[OpenAFS] To read a file from a directory whose ACL is r-l (read permission but no lookup permission)

Jeffrey Hutzelman jhutz@cmu.edu
Tue, 13 Sep 2005 12:37:36 -0400


On Tuesday, September 13, 2005 16:10:35 +0300 acemi <acemi@spymac.com> 
wrote:

> Hello,
>
> I want that users can't browse the directory's content (files list) but
> they can open/read a file if they know the name of the file. To do that I
> set r-l (read permission but no lookup permision) as ACL, but user can't
> read the file in this case.
>
> I googled to learn how I can do but I can't find a solution. Is there a
> way to do that?

No, you can't do that.
The 'l' permission grants the ability to read the directory and to do 
lookups in it.  The 'r' permission grants the ability to read the contents 
of files in that directory.  Since you need to do a directory lookup in 
order to know the file's FID, you can't access a file without 'l' on the 
directory containing it.


> If no, to hack some part of source code will be a solution? Which parts?
> is "viced/afsfileprocs.c" the file which I need to hack?
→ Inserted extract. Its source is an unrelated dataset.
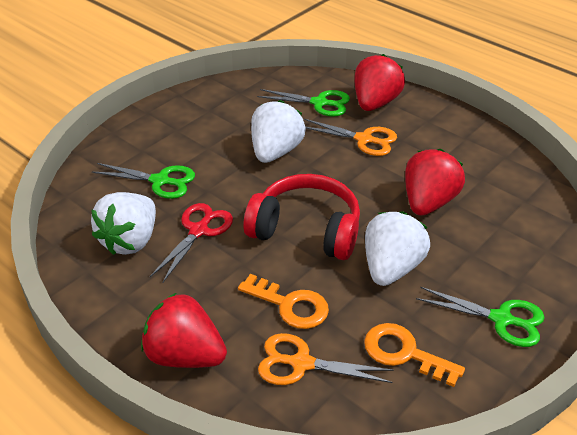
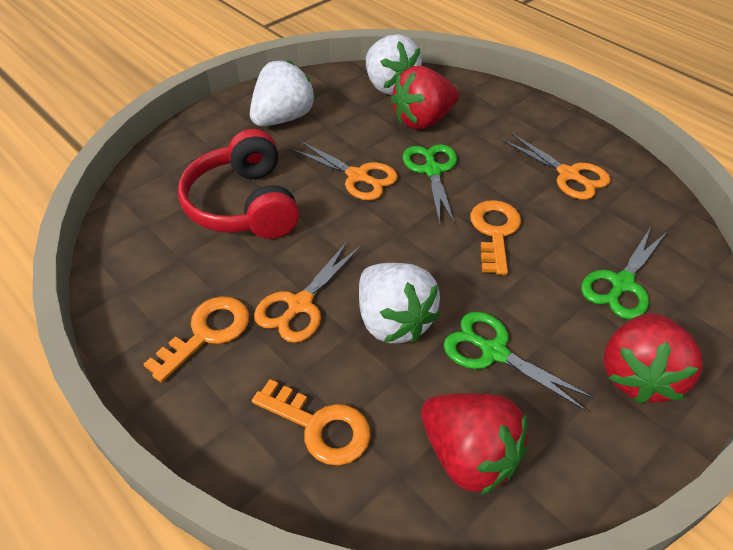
orange key: 2 -> 3
orange scissors: 2 -> 3
red scissors: 1 -> 0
No.  In AFS, directory lookups are done on the client.  The client needs a 
copy of the directory in order to do lookups, and once it has it, it can do 
whatever it wants.  You could distribute to your users a modified client 
which prevented them from listing directories (or directories on which they 
don't have a particular ACL bit, or whatever).  But you can't prevent your 
users from downloading and using an unmodified client to list the contents 
of any directory in which they can do lookups.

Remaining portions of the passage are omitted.